SFHR demande en outre à d’autres gouvernements de « tenir l’Égypte responsable de ses engagements internationaux liés à l’enrôlement d’enfants dans les conflits armés ».

« Les responsables politiques aux États-Unis et dans les capitales occidentales devraient faire peser ces actions en défaveur de l’aide étrangère [qu’ils fournissent à l’Égypte], en particulier l’aide militaire, pour s’assurer que les fonds ne sont pas complices de ces pratiques », souligne le rapport.

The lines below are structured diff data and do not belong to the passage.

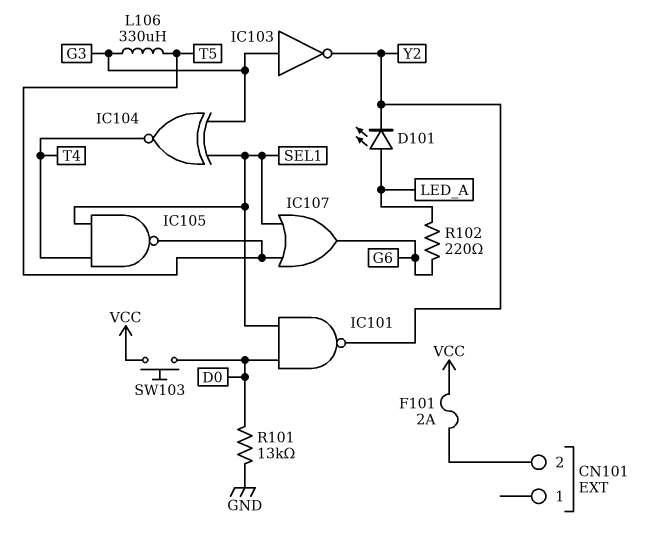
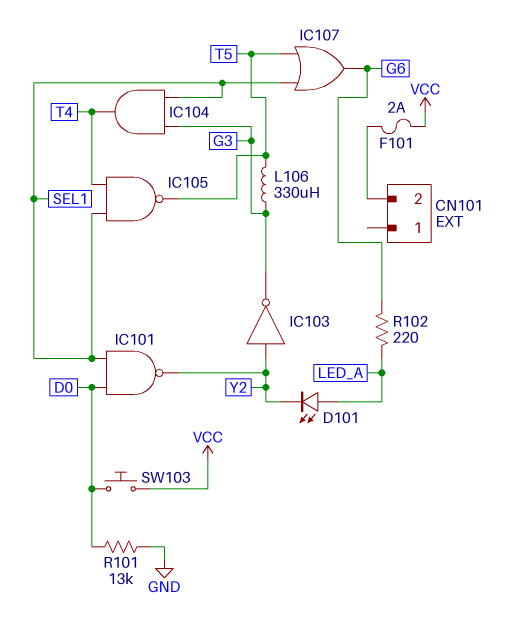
IC103: NOT (in G3, out Y2) -> NOT (in Y2, out G3)
IC104: XNOR (in G3, in SEL1, out T4) -> AND (in G3, in SEL1, out T4)

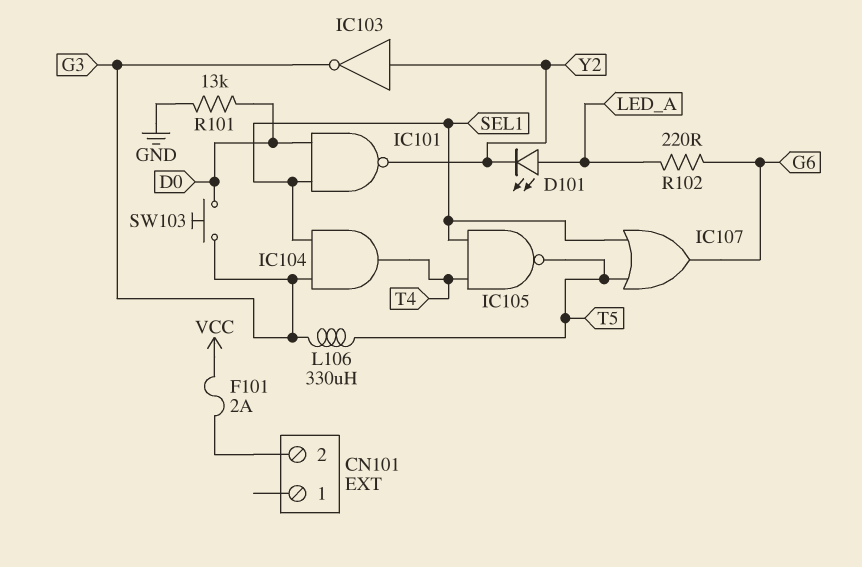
SW103: button (D0, VCC) -> button (D0, G3)

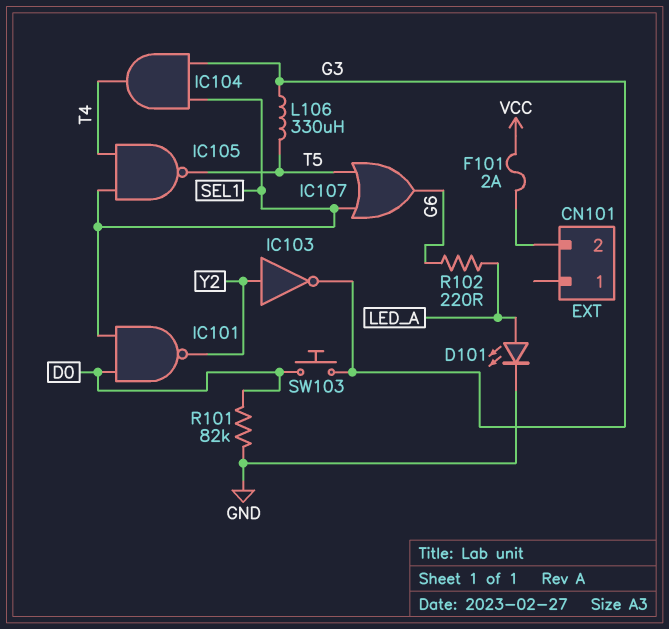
D101: LED (A LED_A, K Y2) -> LED (A LED_A, K GND)
R101: 13k (D0, GND) -> 82k (D0, GND)

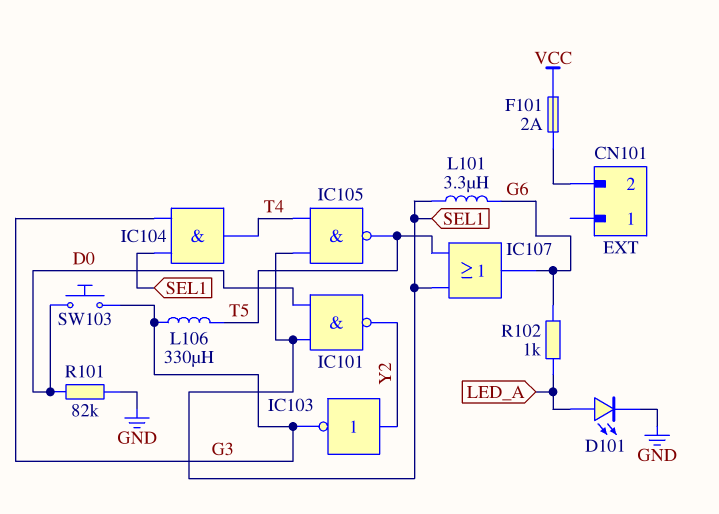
L101: none -> 3.3uH (G6, SEL1)
R102: 220 (G6, LED_A) -> 1k (G6, LED_A)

Coût du conflit dans le nord du Sinaï

Les forces armées égyptiennes combattent Wilayat Sina dans le nord du Sinaï depuis 2013, année durant laquelle le groupe a attaqué des forces de sécurité et des civils.

En 2015, une milice pro-gouvernementale, composée de tribus de la région, a commencé à se battre en soutien aux autorités égyptiennes.

Le conflit a gravement touché les soldats et les civils, bien qu’il soit difficile d’avoir une vue d’ensemble car les journalistes ont souvent été exclus de la zone.

D’après Human Rights Watch, entre 2013 et 2020, plus de 100 000 des 450 000 habitants du nord du Sinaï ont été déplacés ou ont quitté la région. En outre, au moins 12 530 bâtiments ont été démolis et 6 000 hectares de terres agricoles ont été fermés.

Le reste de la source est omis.